• What needs to be done:
Retype, word for word, each line between the lines holding "part: (1108, 1346) -> (789, 706), moved" and "text: (903, 1056) -> (904, 781), moved", inclusive, and leave the rest of the data alone.

• Exercise data:
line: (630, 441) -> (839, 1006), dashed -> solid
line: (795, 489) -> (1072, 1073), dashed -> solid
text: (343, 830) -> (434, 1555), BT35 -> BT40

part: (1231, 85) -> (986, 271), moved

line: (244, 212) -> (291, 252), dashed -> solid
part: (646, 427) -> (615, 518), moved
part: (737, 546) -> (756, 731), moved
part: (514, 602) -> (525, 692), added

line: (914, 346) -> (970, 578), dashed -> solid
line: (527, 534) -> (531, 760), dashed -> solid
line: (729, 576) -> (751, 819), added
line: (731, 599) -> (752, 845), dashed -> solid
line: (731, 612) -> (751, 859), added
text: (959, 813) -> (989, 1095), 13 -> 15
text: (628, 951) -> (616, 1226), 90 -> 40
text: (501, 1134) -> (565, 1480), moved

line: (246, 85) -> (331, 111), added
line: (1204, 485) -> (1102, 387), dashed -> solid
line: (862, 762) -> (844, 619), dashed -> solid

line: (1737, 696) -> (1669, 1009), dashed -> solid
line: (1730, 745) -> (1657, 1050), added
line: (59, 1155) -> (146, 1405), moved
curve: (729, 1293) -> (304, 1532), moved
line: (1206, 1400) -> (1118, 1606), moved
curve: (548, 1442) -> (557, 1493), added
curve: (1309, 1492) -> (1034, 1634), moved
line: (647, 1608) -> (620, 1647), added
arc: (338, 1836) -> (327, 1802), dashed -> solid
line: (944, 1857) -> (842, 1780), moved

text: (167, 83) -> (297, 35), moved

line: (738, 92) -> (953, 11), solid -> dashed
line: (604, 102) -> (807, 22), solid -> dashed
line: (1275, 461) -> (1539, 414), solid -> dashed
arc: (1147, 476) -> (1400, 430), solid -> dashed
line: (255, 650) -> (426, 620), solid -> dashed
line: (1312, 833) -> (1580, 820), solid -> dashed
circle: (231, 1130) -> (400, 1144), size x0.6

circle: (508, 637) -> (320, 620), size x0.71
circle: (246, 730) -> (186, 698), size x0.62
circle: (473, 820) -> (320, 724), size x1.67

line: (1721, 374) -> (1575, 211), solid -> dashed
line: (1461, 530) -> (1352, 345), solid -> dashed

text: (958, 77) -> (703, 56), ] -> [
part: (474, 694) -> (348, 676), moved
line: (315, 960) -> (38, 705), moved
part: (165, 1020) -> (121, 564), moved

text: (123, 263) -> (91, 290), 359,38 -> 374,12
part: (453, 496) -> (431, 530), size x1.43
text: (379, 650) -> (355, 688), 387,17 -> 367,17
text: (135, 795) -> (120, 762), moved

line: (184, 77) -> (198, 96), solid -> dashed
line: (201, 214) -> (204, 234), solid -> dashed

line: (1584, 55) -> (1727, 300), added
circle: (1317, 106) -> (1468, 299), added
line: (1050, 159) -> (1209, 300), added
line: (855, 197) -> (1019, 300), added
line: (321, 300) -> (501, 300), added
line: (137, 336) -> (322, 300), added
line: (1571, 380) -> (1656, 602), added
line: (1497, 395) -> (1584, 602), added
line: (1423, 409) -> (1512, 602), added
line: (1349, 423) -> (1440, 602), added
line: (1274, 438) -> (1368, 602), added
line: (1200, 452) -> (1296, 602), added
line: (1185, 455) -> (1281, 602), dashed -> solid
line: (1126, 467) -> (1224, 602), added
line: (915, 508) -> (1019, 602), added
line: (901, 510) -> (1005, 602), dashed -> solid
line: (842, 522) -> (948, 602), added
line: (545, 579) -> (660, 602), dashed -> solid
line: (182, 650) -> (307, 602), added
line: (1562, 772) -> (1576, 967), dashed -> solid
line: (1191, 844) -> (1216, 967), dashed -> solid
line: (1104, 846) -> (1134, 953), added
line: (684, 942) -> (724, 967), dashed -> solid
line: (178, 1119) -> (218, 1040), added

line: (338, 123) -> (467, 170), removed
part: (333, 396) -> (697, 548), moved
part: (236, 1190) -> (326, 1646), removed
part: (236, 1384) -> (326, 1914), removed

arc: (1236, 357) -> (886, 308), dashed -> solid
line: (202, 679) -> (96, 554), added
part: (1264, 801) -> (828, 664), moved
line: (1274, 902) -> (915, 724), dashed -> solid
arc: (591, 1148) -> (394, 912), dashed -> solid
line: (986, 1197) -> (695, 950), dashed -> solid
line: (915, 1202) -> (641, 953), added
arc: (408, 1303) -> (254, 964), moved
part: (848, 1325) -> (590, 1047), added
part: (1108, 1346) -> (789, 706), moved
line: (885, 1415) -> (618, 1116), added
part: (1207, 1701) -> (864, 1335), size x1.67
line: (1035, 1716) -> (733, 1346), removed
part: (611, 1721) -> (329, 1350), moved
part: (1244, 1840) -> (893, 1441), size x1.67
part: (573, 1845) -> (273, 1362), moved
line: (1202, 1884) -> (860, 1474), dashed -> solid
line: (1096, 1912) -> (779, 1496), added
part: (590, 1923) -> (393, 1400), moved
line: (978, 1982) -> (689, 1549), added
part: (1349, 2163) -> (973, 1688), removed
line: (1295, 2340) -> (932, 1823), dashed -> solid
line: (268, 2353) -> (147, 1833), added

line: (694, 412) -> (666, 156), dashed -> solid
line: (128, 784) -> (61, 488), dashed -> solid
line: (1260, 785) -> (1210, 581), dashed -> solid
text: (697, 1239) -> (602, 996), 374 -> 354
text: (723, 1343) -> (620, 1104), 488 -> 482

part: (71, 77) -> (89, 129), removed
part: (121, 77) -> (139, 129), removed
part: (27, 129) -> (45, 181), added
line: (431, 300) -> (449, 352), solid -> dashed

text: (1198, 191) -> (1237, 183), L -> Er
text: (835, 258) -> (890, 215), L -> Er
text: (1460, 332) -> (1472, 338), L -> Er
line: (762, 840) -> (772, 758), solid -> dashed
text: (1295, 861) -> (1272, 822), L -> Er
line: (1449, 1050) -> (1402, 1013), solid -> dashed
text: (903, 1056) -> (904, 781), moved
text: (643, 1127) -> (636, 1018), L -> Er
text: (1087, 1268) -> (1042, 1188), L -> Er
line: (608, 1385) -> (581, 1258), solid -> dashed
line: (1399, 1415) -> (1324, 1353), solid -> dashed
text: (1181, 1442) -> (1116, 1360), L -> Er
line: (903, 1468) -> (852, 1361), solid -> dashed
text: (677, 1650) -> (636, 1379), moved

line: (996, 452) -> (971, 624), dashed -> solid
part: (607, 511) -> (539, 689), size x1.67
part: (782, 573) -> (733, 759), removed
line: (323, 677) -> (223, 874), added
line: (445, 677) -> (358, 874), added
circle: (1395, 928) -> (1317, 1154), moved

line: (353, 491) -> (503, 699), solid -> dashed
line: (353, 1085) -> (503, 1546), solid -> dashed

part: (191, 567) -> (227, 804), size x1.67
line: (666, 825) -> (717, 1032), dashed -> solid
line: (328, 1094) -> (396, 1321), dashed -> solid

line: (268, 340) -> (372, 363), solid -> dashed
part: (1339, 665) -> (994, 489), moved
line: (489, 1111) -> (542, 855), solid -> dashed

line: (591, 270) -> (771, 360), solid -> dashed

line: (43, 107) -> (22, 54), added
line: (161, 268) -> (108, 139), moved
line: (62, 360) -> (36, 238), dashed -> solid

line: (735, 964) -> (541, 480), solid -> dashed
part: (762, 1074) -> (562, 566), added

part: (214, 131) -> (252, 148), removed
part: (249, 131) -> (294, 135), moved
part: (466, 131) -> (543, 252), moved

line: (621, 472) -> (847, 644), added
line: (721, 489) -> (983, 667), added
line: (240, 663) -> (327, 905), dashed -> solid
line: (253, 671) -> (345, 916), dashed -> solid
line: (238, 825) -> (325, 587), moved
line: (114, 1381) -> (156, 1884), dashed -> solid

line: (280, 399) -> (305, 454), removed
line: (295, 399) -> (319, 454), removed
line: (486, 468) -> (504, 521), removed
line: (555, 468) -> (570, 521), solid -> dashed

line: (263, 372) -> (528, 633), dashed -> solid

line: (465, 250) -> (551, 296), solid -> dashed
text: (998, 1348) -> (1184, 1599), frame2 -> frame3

• Written answer:
part: (1108, 1346) -> (789, 706), moved
line: (885, 1415) -> (618, 1116), added
part: (1207, 1701) -> (864, 1335), size x1.67
line: (1035, 1716) -> (733, 1346), removed
part: (611, 1721) -> (329, 1350), moved
part: (1244, 1840) -> (893, 1441), size x1.67
part: (573, 1845) -> (273, 1362), moved
line: (1202, 1884) -> (860, 1474), dashed -> solid
line: (1096, 1912) -> (779, 1496), added
part: (590, 1923) -> (393, 1400), moved
line: (978, 1982) -> (689, 1549), added
part: (1349, 2163) -> (973, 1688), removed
line: (1295, 2340) -> (932, 1823), dashed -> solid
line: (268, 2353) -> (147, 1833), added

line: (694, 412) -> (666, 156), dashed -> solid
line: (128, 784) -> (61, 488), dashed -> solid
line: (1260, 785) -> (1210, 581), dashed -> solid
text: (697, 1239) -> (602, 996), 374 -> 354
text: (723, 1343) -> (620, 1104), 488 -> 482

part: (71, 77) -> (89, 129), removed
part: (121, 77) -> (139, 129), removed
part: (27, 129) -> (45, 181), added
line: (431, 300) -> (449, 352), solid -> dashed

text: (1198, 191) -> (1237, 183), L -> Er
text: (835, 258) -> (890, 215), L -> Er
text: (1460, 332) -> (1472, 338), L -> Er
line: (762, 840) -> (772, 758), solid -> dashed
text: (1295, 861) -> (1272, 822), L -> Er
line: (1449, 1050) -> (1402, 1013), solid -> dashed
text: (903, 1056) -> (904, 781), moved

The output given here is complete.